Mike Huckabee has blasted Karl Rove and the “Republican Party establishment” for the “elitism” and “country club attitude” that he claims has driven Republican criticism of Christine O’Donnell. Huckabee says that he too was the victim of the such elitism when he ran for president. In Huckabee’s view, both he and O’Donnell suffer because they “didn’t go to the right school and [attend] the proper cocktail parties on the D.C. social circuit.”
This expression of self-pity is beyond stupid. Karl Rove and other mainstays of the “Republican establishment” are unreservedly supporting candidates all over the country who haven’t attended any D.C. cocktail parties. What schools they went to, I cannot say and neither, I’m sure, can Rove.
The problem that some in the Republican establishment (and some of outside it) have with O’Donnell begins with the fact that she has very little chance of being elected, and her nomination seems destined to cost the Republicans a pick-up in the Senate in a year when majority status is a possibility. The problem extends to concerns about O’Donnell’s flakiness and seeming inability responsibly to handle her own financial affairs, among other things.

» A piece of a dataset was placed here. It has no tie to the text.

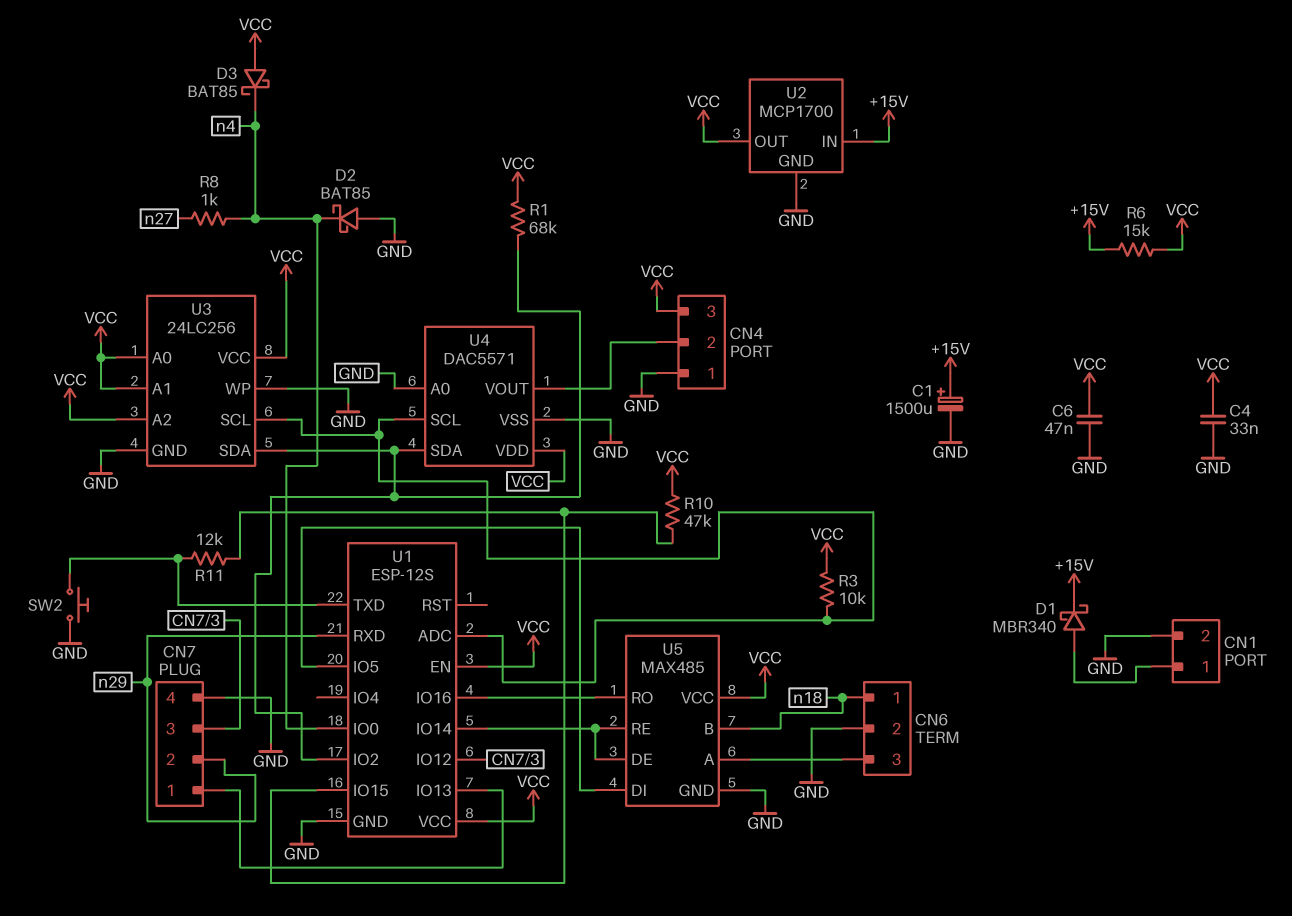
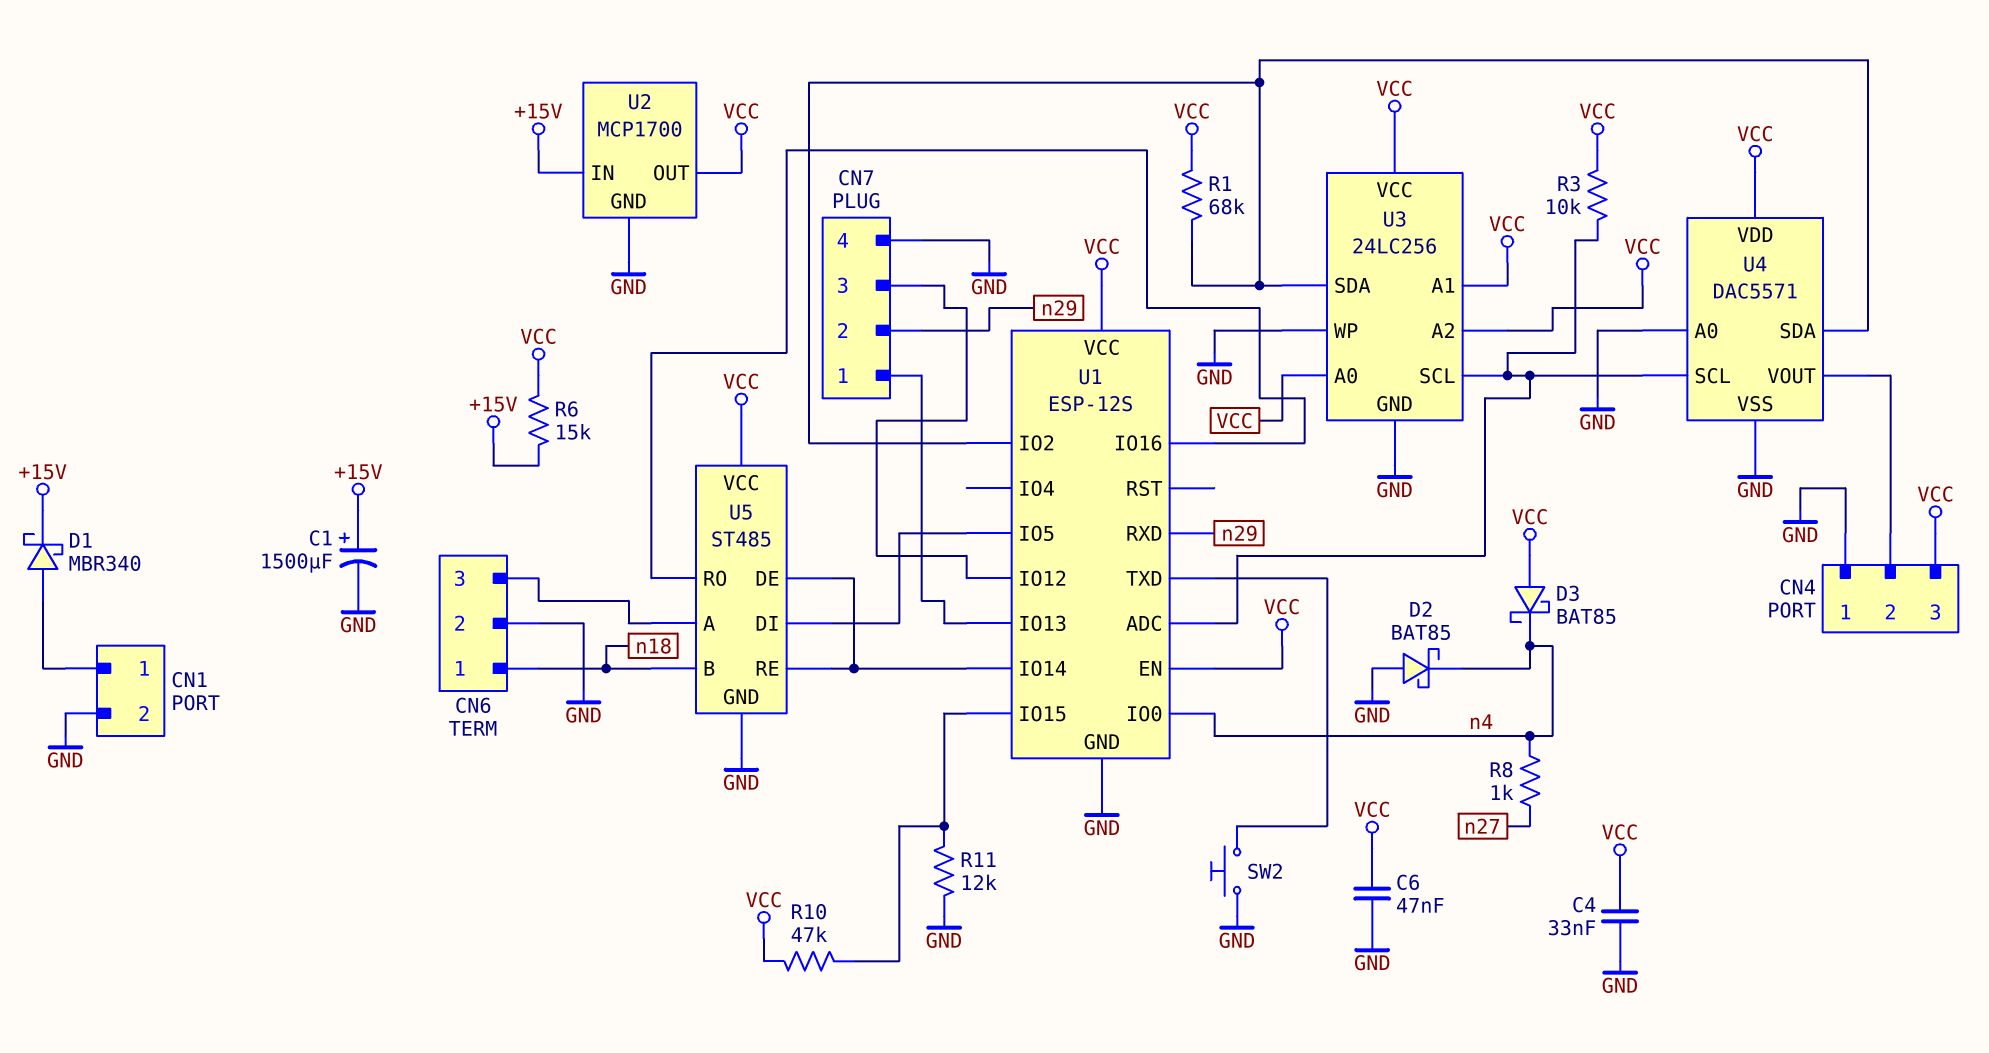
R11: 12k (U1/IO15, U1/TXD) -> 12k (GND, U1/IO15)
U5: MAX485 -> ST485

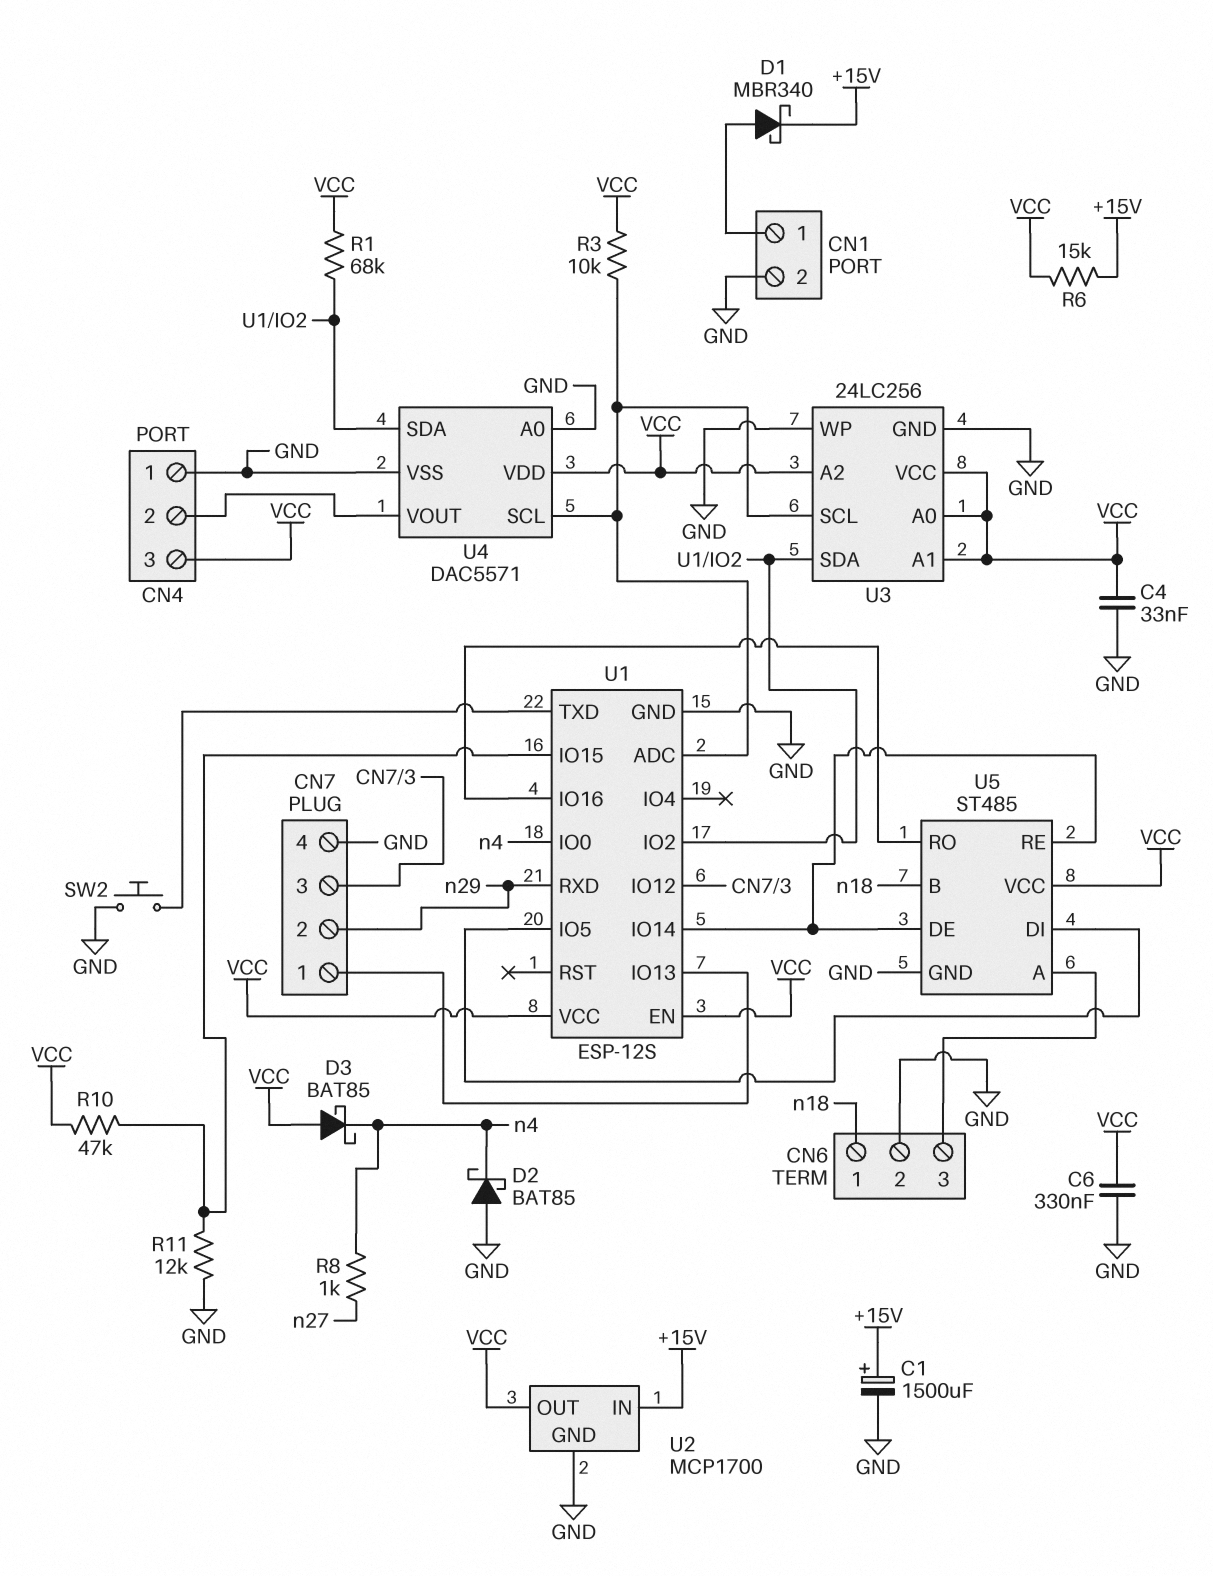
C6: 47nF (GND, VCC) -> 330nF (GND, VCC)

As to Huckabee’s 2008 presidential run, reservations did not center on his social status and educational background. Rather, they focused on his time as governor, during which he was hardly a paragon of small government, low tax conservatism or of sound judgment. During the campaign, moreover, Huckabee displayed disturbing Carteresque tendencies when it came to foreign policy.
But Huckabee’s attack on Rove shouldn’t be understood as a serious argument. Like most of what Huckabee says, it is better understood as a means of advancing his interests – in this case, his interest in currying favor with the Tea Party movement in advance of a possible (and I would think probable) run for the presidency.
Given Huckabee’s mixed record on taxing and spending, he doesn’t seem like a strong candidate for Tea Party support. And the limited amount of relevant available polling data suggests that he is not a Tea Party favorite. But that’s all the more reason for him to rally to Ö’Donnell’s defense and to take a cheap shot at Rove in the process.